Обнадеживает то, что многие IEM поддаются лечению с помощью диетических модификаций и медикаментозной терапии после выявления генетической основы заболевания. Небольшое количество IEM диагностируется при скрининге новорожденных, но большинство диагностируется только после того, как ребенок заболеет. Поскольку эти заболевания настолько редки, для установления правильного диагноза могут потребоваться месяцы или даже годы, и этот процесс часто включает инвазивные процедуры, такие как биопсия мышц или печени.
"IEM традиционно сложно идентифицировать," Доктор. ДеБерардинис сказал. "Многие из этих заболеваний имеют частично совпадающие симптомы, поэтому, даже если вы подозреваете IEM, часто бывает трудно определить проблему. Известно более 400 IEM и несколько тысяч генов, участвующих в метаболизме человека. Выявление мутировавшего гена у ребенка с IEM – особенно новой или недавно обнаруженной болезни – похоже на поиск иголки в стоге сена."

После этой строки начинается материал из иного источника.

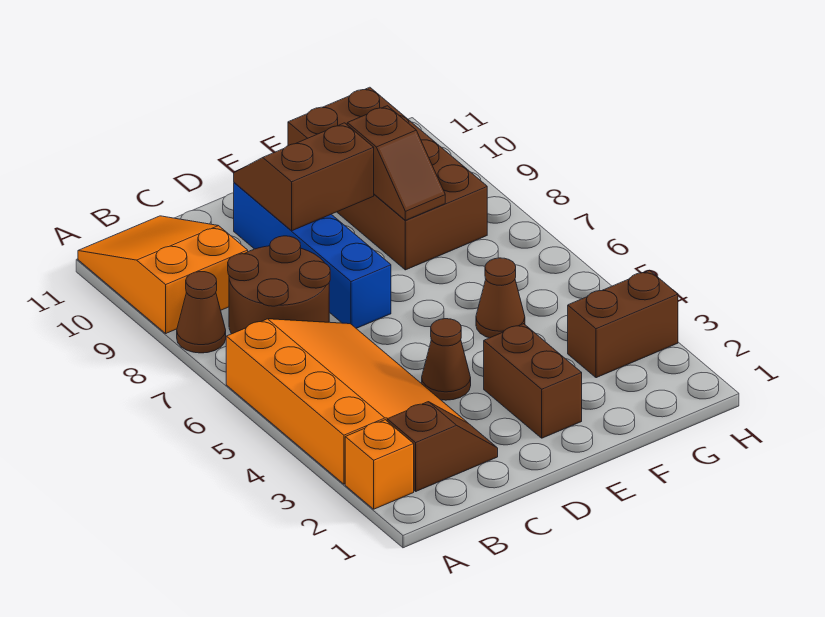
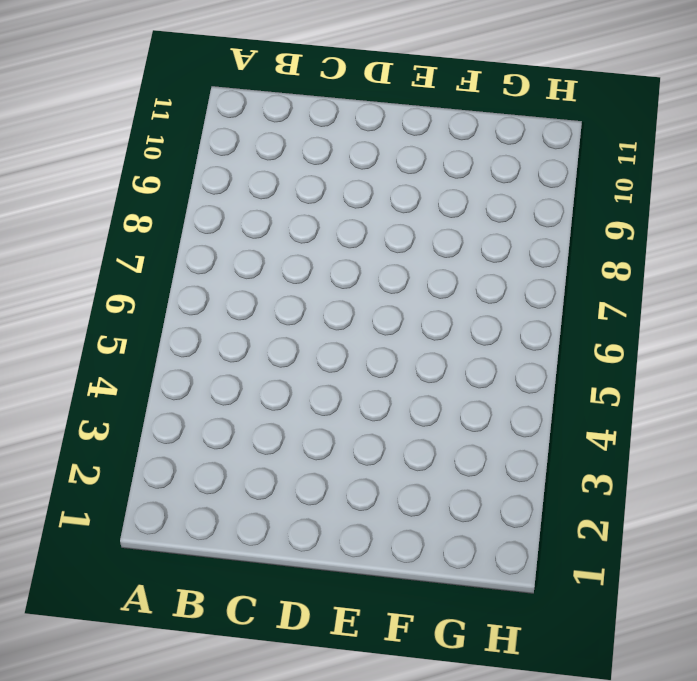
none -> orange brick A2 level 1
none -> orange slope A3:C6 level 1 top A
none -> brown cone A8 level 1

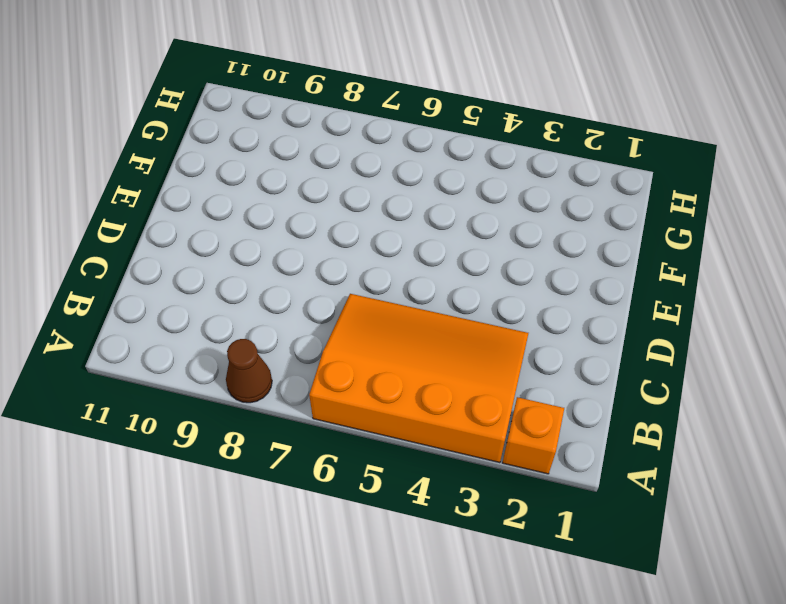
none -> orange slope A9:B11 level 1 top 9
none -> brown slope B2:C2 level 1 top B
none -> brown round brick B7:C8 level 1

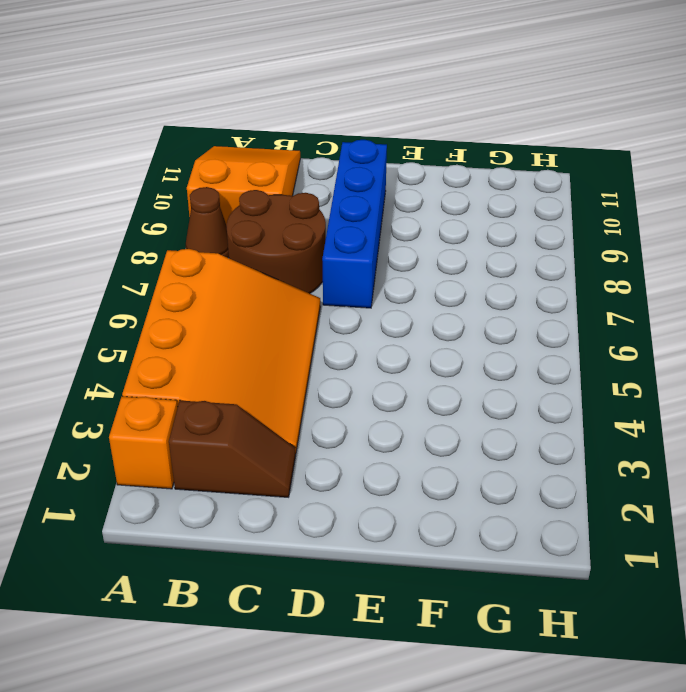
none -> brown cone D4 level 1
none -> brown brick E2:E3 level 1
none -> brown cone F5 level 1

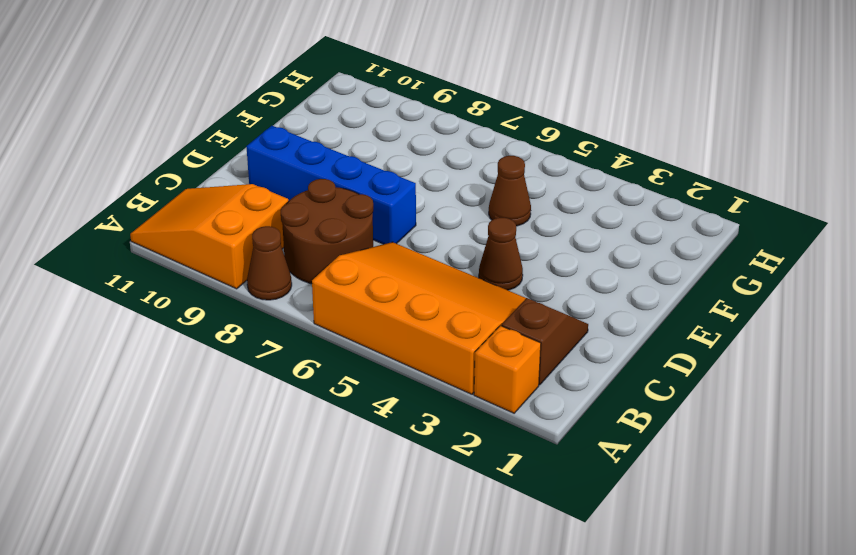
none -> brown brick E2:E3 level 1
none -> brown brick F8:G11 level 1
none -> brown brick G3:H3 level 1

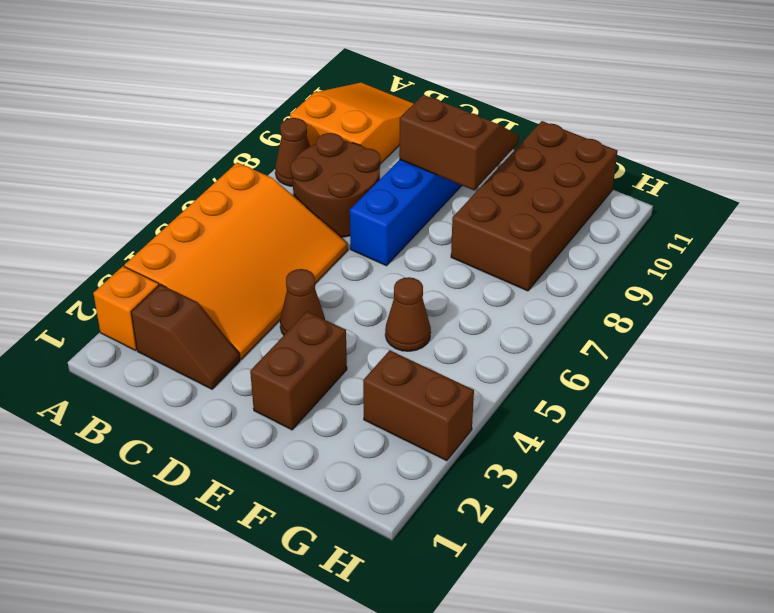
none -> brown slope F8:F9 level 2 top 9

В исследовании, опубликованном сегодня в Cell Reports, исследователи определили ген, ответственный за редкий IEM, вызывающий аномальное развитие мозга, судороги и тяжелый метаболический ацидоз. Чтобы найти ген, они использовали комбинацию секвенирования ДНК и метаболомики, метод, который может обнаруживать сотни небольших химических соединений в крови. Исследователи сравнили уровень каждого метаболита, обнаруженного у пациентов, со здоровыми субъектами, используя метод, называемый нецелевым метаболомным профилированием. Этот метод позволил исследователям обнаружить в крови в 20 раз больше метаболитов, чем при обычном метаболическом скрининге. Этот подход предоставил исследователям детальное представление об метаболических изменениях у пациента.

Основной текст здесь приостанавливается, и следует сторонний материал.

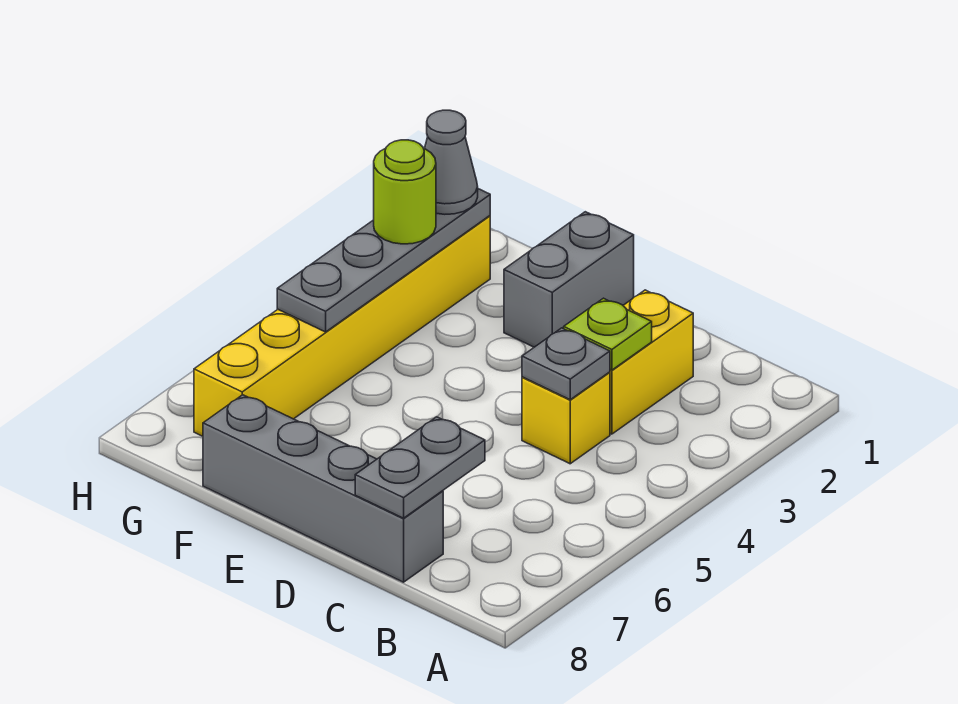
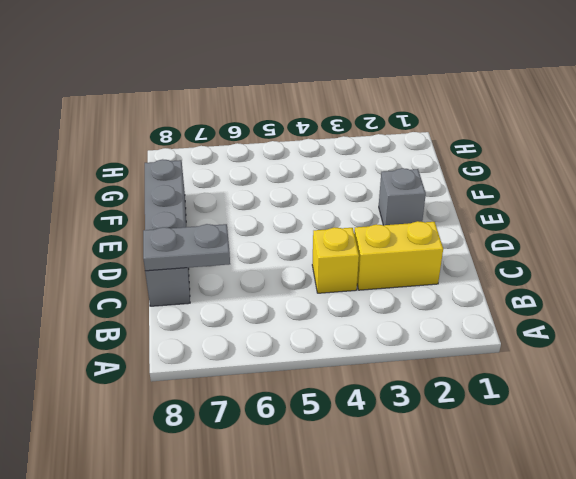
grey brick E2 level 1 -> grey brick E1:E2 level 1
none -> yellow brick G2:G7 level 1
none -> lime plate C3 level 2

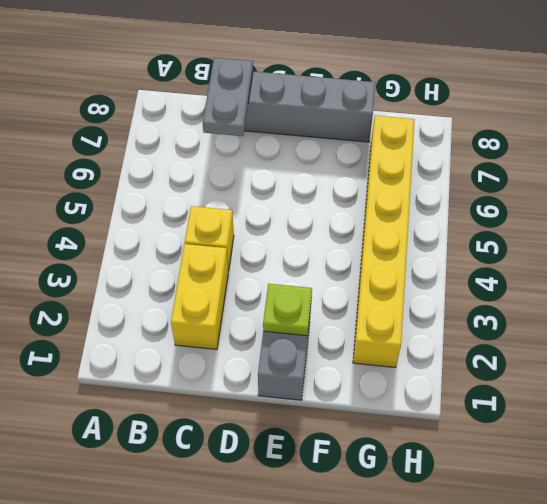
lime plate E2 level 2 -> lime plate C3 level 2
none -> grey plate C4 level 2
none -> grey plate G2:G5 level 2

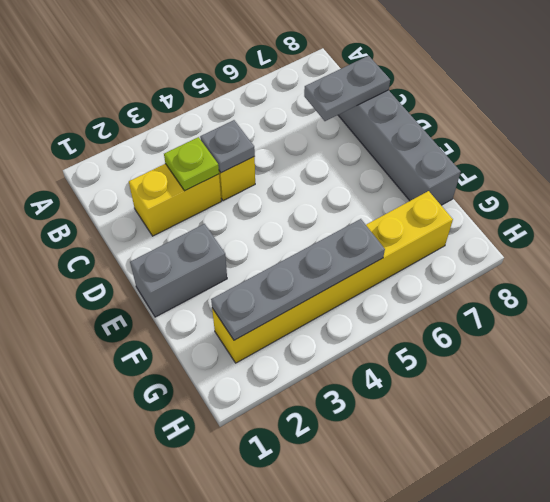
none -> grey cone G2 level 3
none -> lime round brick G3 level 3

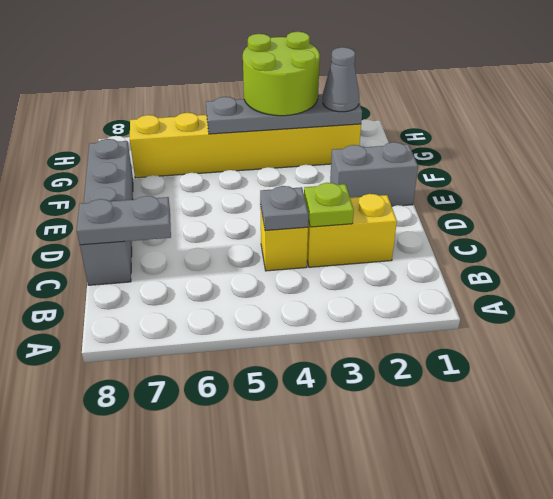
lime round brick G3:H4 level 3 -> lime round brick G3 level 3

Затем исследователи использовали передовые методы секвенирования ДНК для поиска мутаций среди почти 20000 генов человека. Затем они объединили список метаболических изменений и список мутировавших генов, чтобы определить, какая мутация может объяснить метаболические различия, присутствующие у пациента.

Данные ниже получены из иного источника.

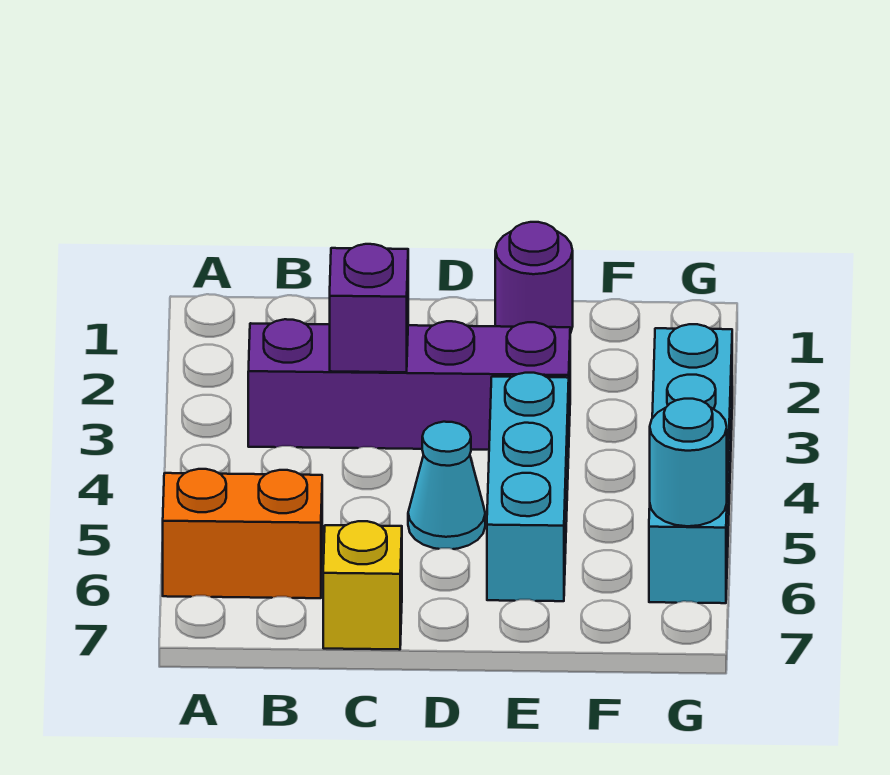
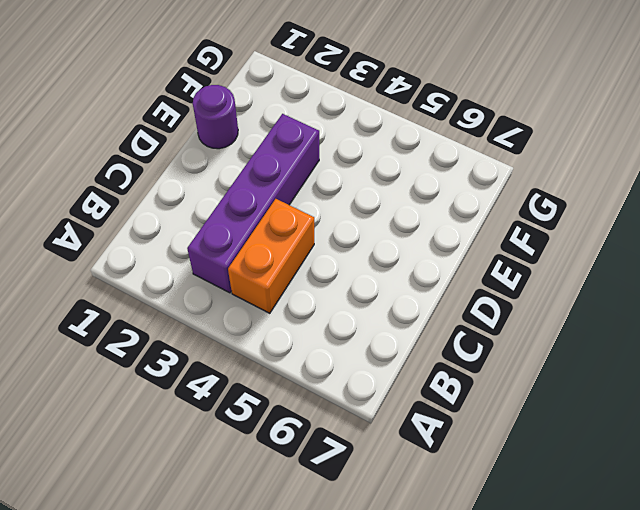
orange brick B4:C4 level 1 -> orange brick A6:B6 level 1
none -> yellow brick C7 level 1
none -> cyan cone D5 level 1

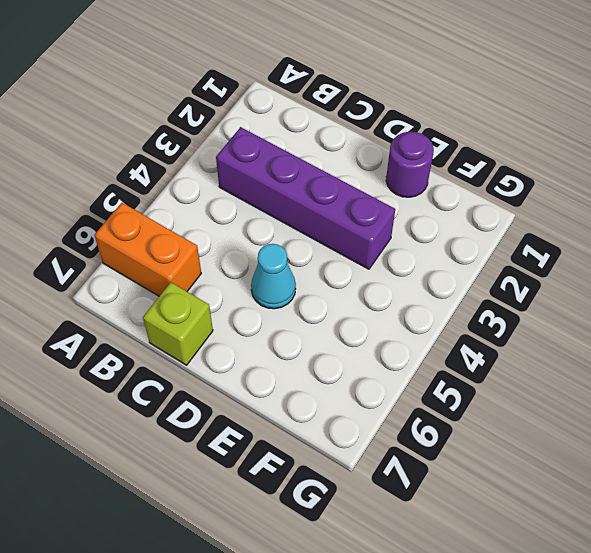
lime brick C7 level 1 -> yellow brick C7 level 1
none -> cyan brick E4:E6 level 1
none -> cyan brick G3:G6 level 1

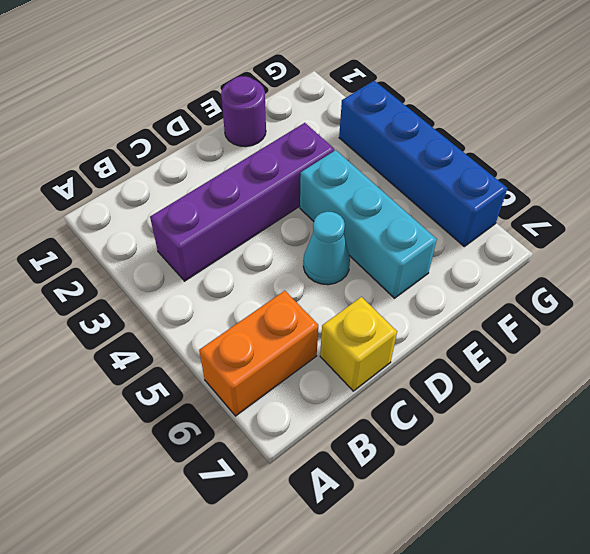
blue brick G3:G6 level 1 -> cyan brick G3:G6 level 1
none -> purple brick C3 level 2
none -> cyan round brick G6 level 2

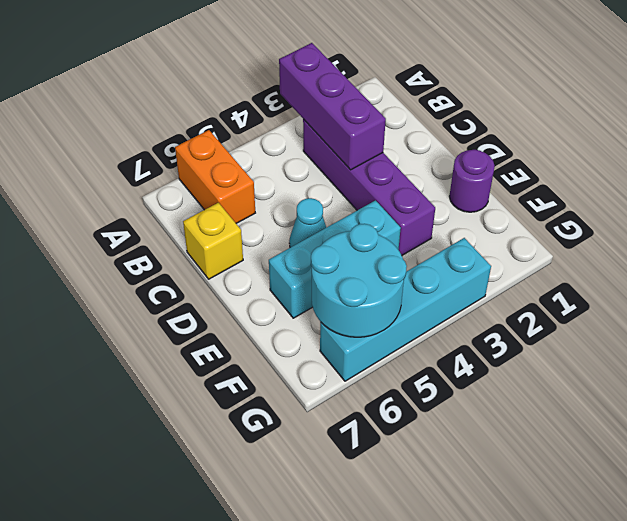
purple brick A3:C3 level 2 -> purple brick C3 level 2
cyan round brick F5:G6 level 2 -> cyan round brick G6 level 2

"Выполнение метаболомики параллельно с исследованиями ДНК позволяет выявить мутации, вызывающие заболевание, намного быстрее, чем только исследования ДНК," сказал доктор. Мин Ни, ведущий автор исследования и доцент CRI и педиатрии в Юго-Западном Юта. "В этом случае это помогло нам определить, что у пациента был генетический дефект одного фермента, известного как LIPT1. Мы смогли подтвердить нашу новую технику скрининга, используя культивированные клетки пациента и мышиную модель, чтобы показать, что мутация, которую мы идентифицировали у пациента, вызвала метаболические нарушения и препятствовала нормальному развитию."
Доктор. ДеБерардинис считает своим открытием уникальную настройку GMDP. "При поддержке Children’s Health и UT Southwestern мы утроили размер нашей клинической группы и создали программу исследований для обработки данных геномики и метаболомики человека. Наши ученые и врачи работают бок о бок, чтобы оценить пациентов, узнать об их заболеваниях, найти новые мутации и творчески подумать о разработке более эффективных методов лечения. Посещение пациентов в клинике позволяет сфокусировать наши исследования и гарантировать, что мы задаем правильные вопросы. За последние пять лет мы выявили новые гены болезней, предоставили семьям точную диагностическую информацию и, в некоторых случаях, помогли пациентам найти более эффективные методы лечения, адаптированные к их мутациям. Мы очень рады тому, что узнаем в ближайшие несколько лет."